An unbridled blend of Tex-Mex, country and rock ‘n’ roll
With its Tex-Mex influence and rock ‘n’ roll vibe, emerging band The Last Bandoleros is pushing the boundaries of the country music genre. The Last Bandoleros combine their unique cultural experiences with rare musical camaraderie, and their exuberance and joy are contagious. In today’s fast-moving world of instantaneous information and converging influences, their original yet universal sound might just be best labeled “great music.” Having recently toured with Sting, and receiving rave reviews from Rolling Stone, among others, The Last Bandoleros are undoubtedly “ones to watch” — People Magazine.

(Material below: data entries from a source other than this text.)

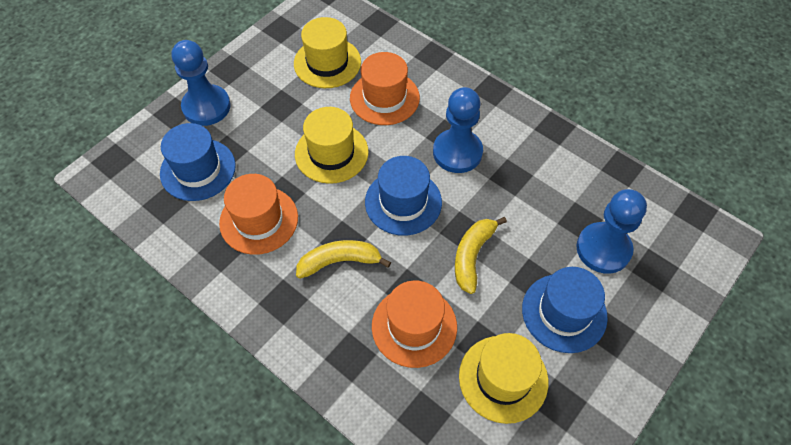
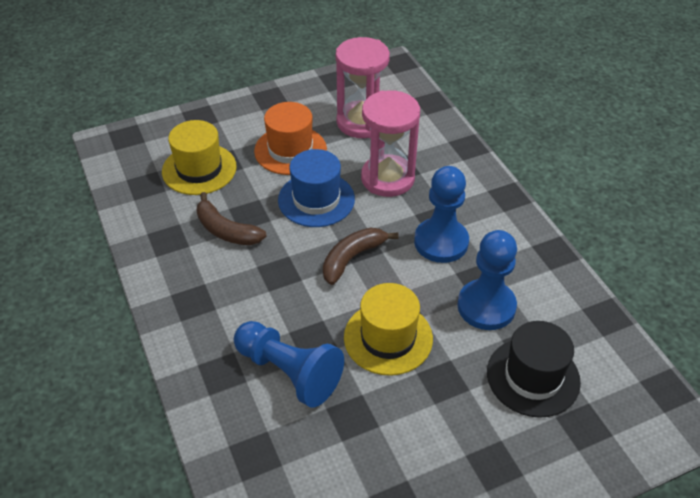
black hat: 0 -> 1
blue hat: 3 -> 1
brown banana: 0 -> 2
orange hat: 3 -> 1
pink hourglass: 0 -> 2
yellow banana: 2 -> 0
yellow hat: 3 -> 2

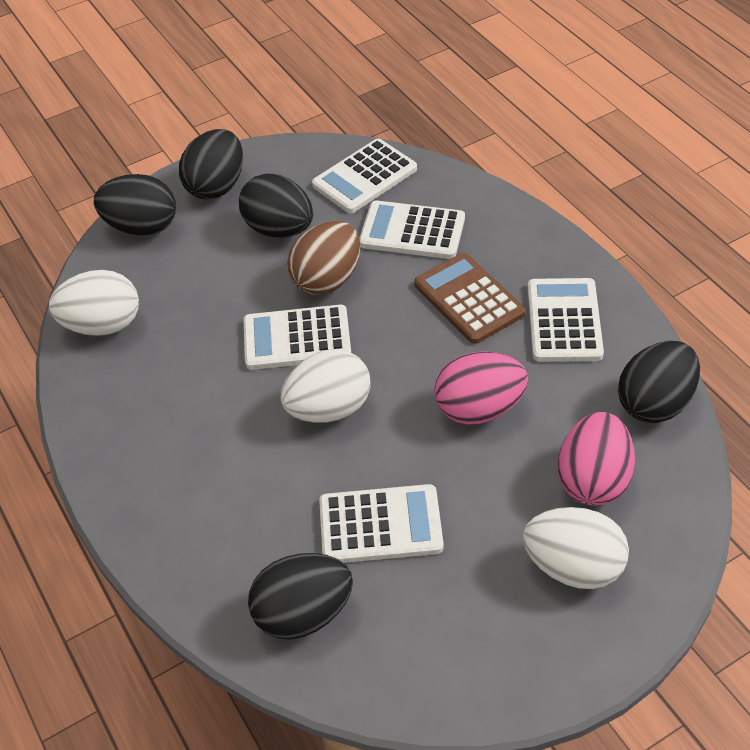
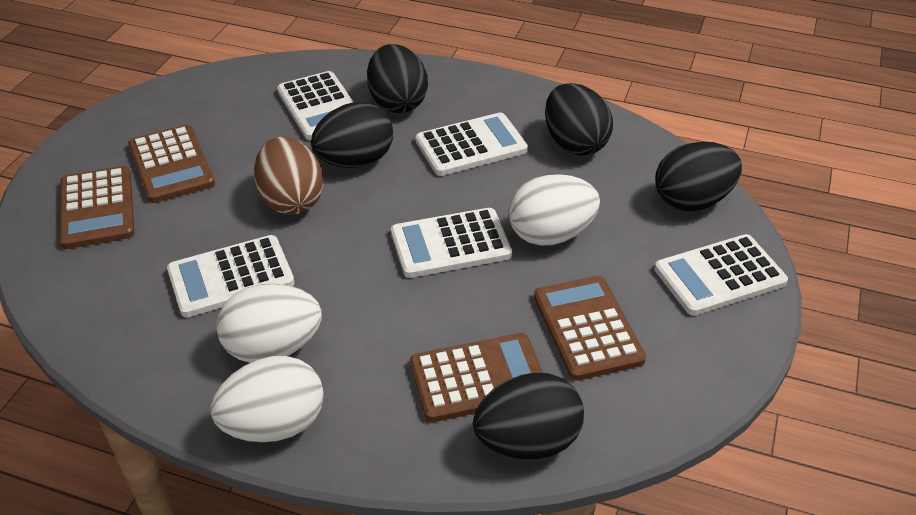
brown calculator: 1 -> 4
pink egg: 2 -> 0

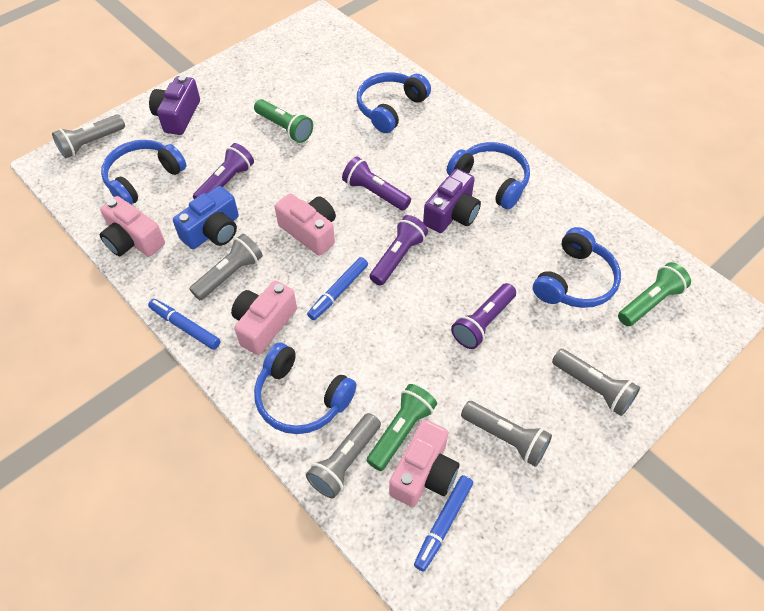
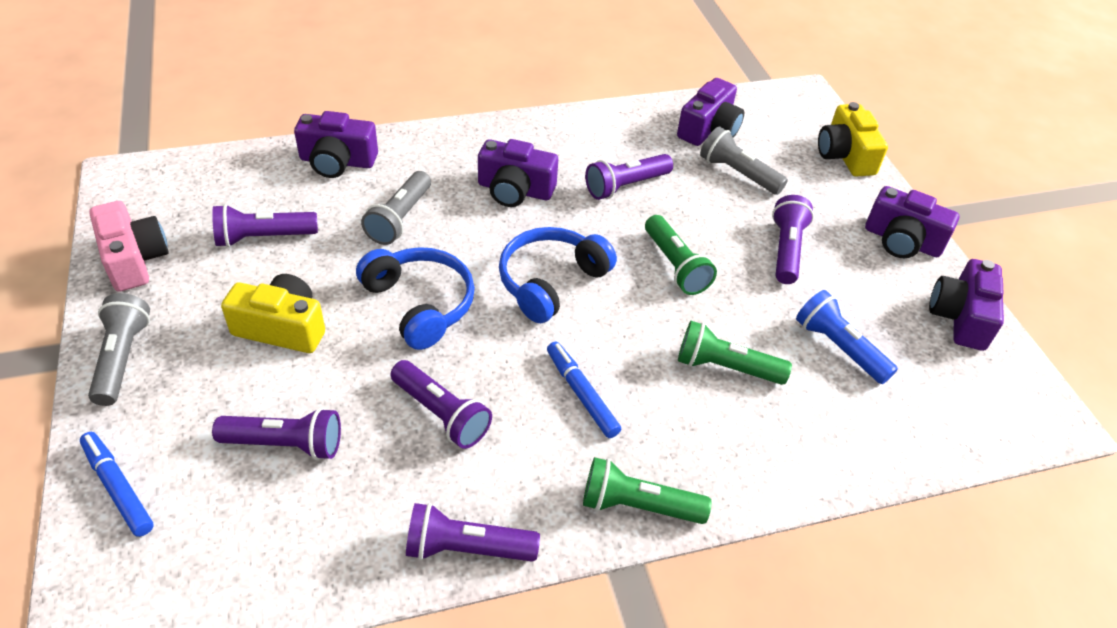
blue camera: 1 -> 0
blue flashlight: 0 -> 1
blue headphones: 5 -> 2
blue marker: 3 -> 2
grey flashlight: 5 -> 3
pink camera: 4 -> 1
purple camera: 2 -> 5
purple flashlight: 4 -> 6
yellow camera: 0 -> 2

Their story began in San Antonio, Texas with guitarist/producer Jerry Fuentes, who, during a musical pilgrimage to Manhattan, chanced to meet New York native, singer-songwriter/producer Derek James. Fuentes and James began collaborating in Brooklyn. But, Fuentes kept being drawn back to his native Texas to record in the same San Antonio studio where a couple of talented brothers were also emerging. Diego and Emilio Navaira, sons of Tejano music legend Emilio Navaira, Sr., had been making a name for themselves around town for their energetic live performances and sterling vocal chops. Fuentes decided to combine both of his universes by introducing Derek to Diego and Emilio and inviting them to joint-sessions in Brooklyn and San Antonio where riffs and lyrics began flying fast.
Newly christened The Last Bandoleros, the quartet began playing live, opening for The Mavericks, Jon Pardi, the Josh Abbott Band, Los Lonely Boys and Marc Broussard.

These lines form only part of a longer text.